Title: Understanding the Limitations of Linear and Semidefinite Programming
Speaker: Grant Schoenebeck, Princeton University
Abstract:
Linear and Semidefinite programs provide the best
approximation algorithms for many NP-hard combinatorial optimization
problems. This talk will introduce recent techniques to give
unconditional lower bounds for algorithms based on Linear and
Semidefinite programs (LPs and SDPs, respectively). In particular, I
will define and give background about LP and SDP hierarchies, which
include a large class of SDPs and LPs including the most famous SDP
algorithms (which occur very low in the hierarchy). I will then
sketch two lower bounds for these hierarchies. The first result shows
that a large class of linear programs (generated by the
Lovasz-Schrijver hierarchy) requires exponential time to approximate
Vertex Cover to better than a factor of 2-epsilon.

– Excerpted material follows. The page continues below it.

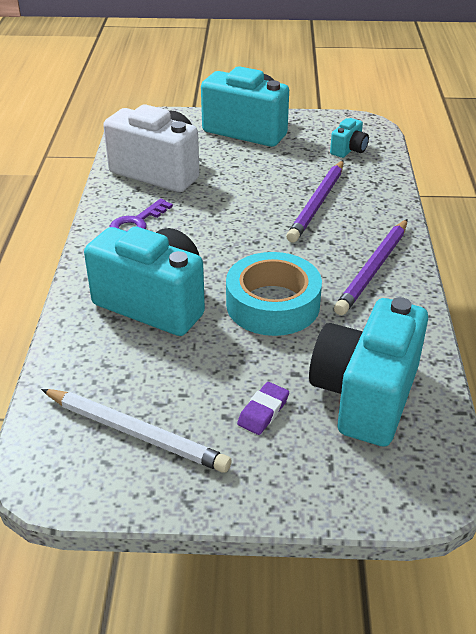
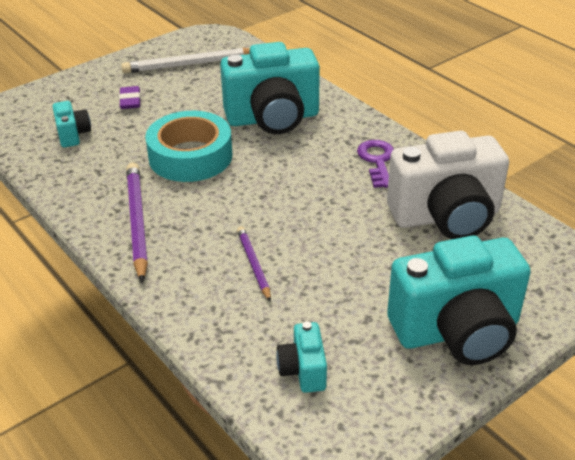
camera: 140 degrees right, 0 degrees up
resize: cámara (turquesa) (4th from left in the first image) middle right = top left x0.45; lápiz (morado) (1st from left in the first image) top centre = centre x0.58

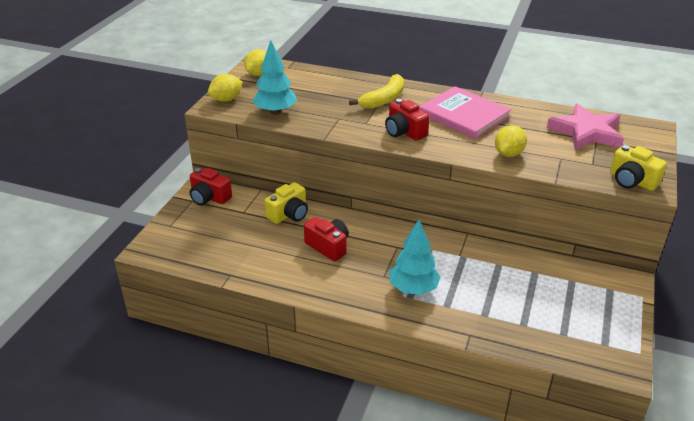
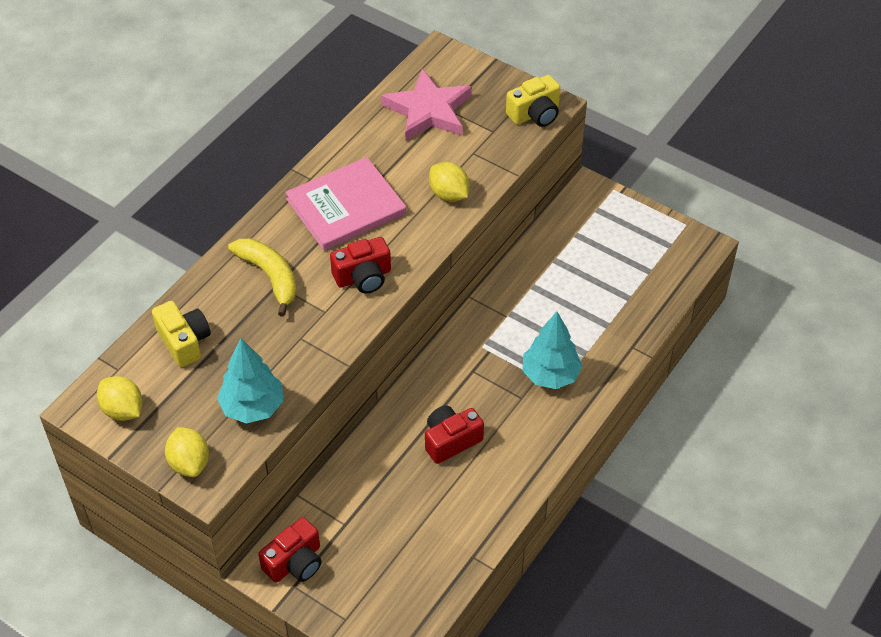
camera: 75 degrees left, 15 degrees up
move: cámara (amarillo) (1st from left) centre to middle left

The second result
shows that a large class of semidefinite programs (generated by the
Lasserre hierarchy) requires exponential time to refute a random 3-XOR
instance (even though such an instance is very far from satisfiable).
As a corollary, the same class requires exponential time to
approximate Vertex Cover to better than a factor of 7/6-epsilon. This
result is the first construction of a Lasserre integrality gap, and
simplifies, strengthens, and helps to explain several previous
results.